We've all had that great moment when we catch the faint whiff of a smell only to have a strong memory come rushing back. A food, drink, the cliche fresh cut grass - smells contain our strongest emotions yet they're actually the furthest away from ever being captured.
Until now that is. Thanks to the work of MA design student Amy Radcliffe who has created The Madeleine - a piece of equipment that's designed to capture smells. In what sounds like something from The Jetsons the machine includes a powerful sucker tube that is placed over the object or area of smell you would like to capture. It then sucks in the scent and forces it to flow over something called an odor trap, this trap is made from a special resin that absorbs the different particles that make up smells.
The time it takes changes depending on the smell a person is trying to capture, for example a strong odor could take just a few minutes where as a more subtle scent such as the smell of a room may take up to 24-hours before its properly captured.
Speaking about her design to The Guardian, Radcliffe said: "It's like a huge electric nose. It processes the particles and produces a graph-like formula that makes up the smell. From this formula you can artificially recreate the precise odour."

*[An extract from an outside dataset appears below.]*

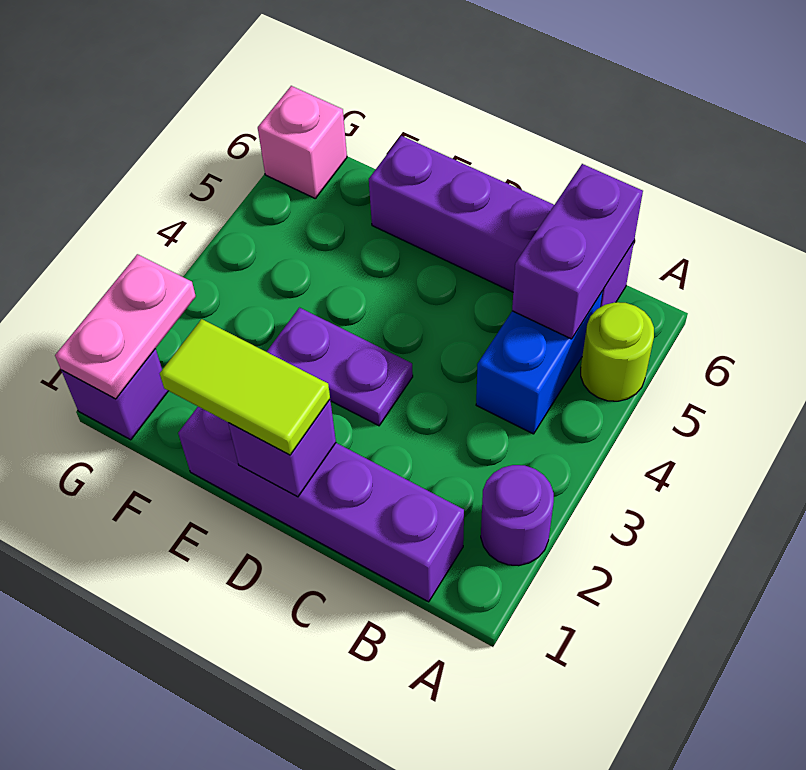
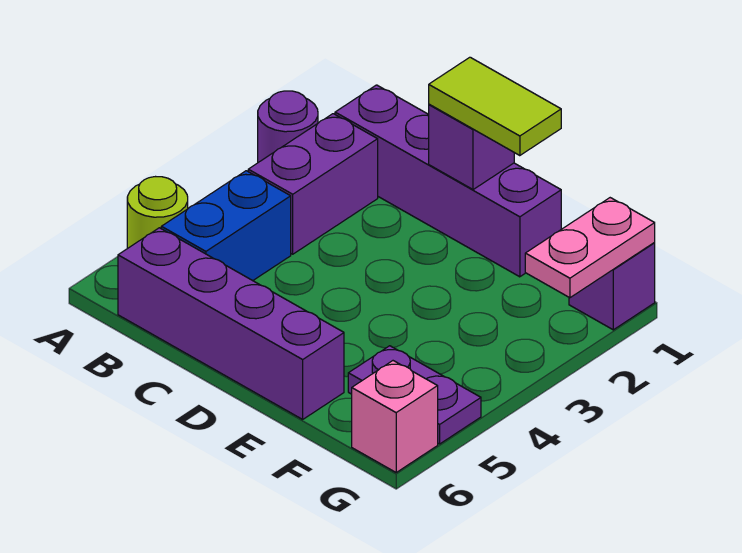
purple brick B5:B6 level 2 -> purple brick B2:B3 level 1
purple plate D3:E3 level 1 -> purple plate F5:G5 level 1

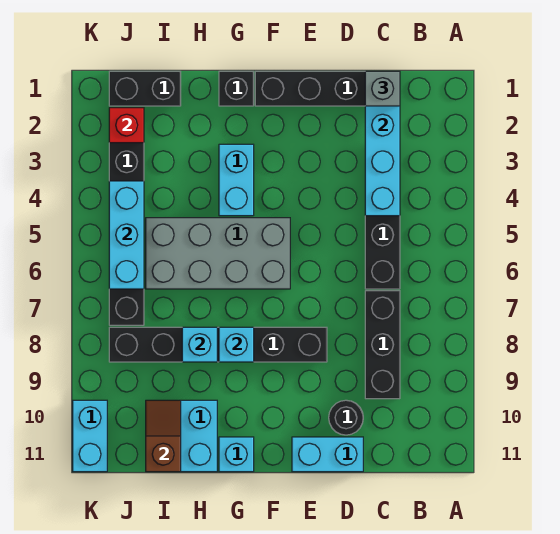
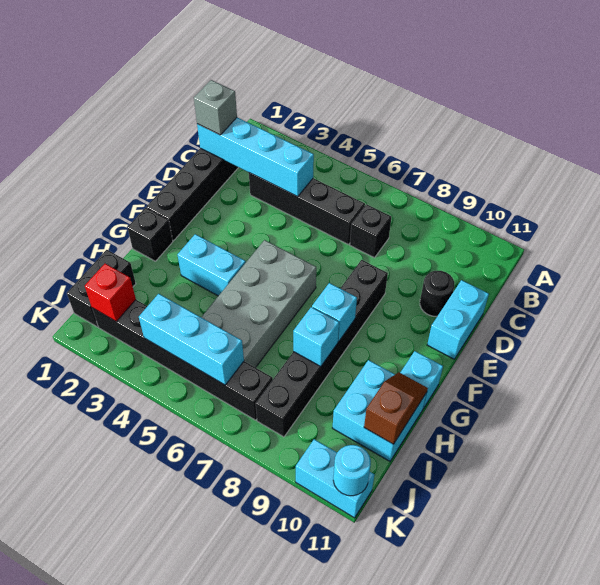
black brick C7:C9 level 1 -> black brick C7 level 1
brown slope I10:I11 level 2 top 11 -> brown slope H11:I11 level 2 top I
none -> cyan round brick K11 level 2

It may seem super futuristic, however, it's actually based on techniques from the 70s and is a way off from offering the instant hit that many photography apps tout. To develop scents users would be expected to remove the odor trap and take it along to a local odor lab where it would be developed and sold to the user as a liquid scent along with the negatives which will be bronze disc shapes that hold the specific formula for each scent.
It's a super modern, tech sounding invention but watching the prototype in action shows that it's not as far off as it may first appear. We love the idea of being able to capture the smell of a great meal and save it for later but wonder how long it will be before apps like Scentstagram are developed with people firing off scents left, right and centre. We can see a day when a scent is captured at the table, loaded into a mobile scent app before being mashed together with memory smells from your childhood using Scentic, refined further with Scentstamatic and shared, of course, on Scent Book.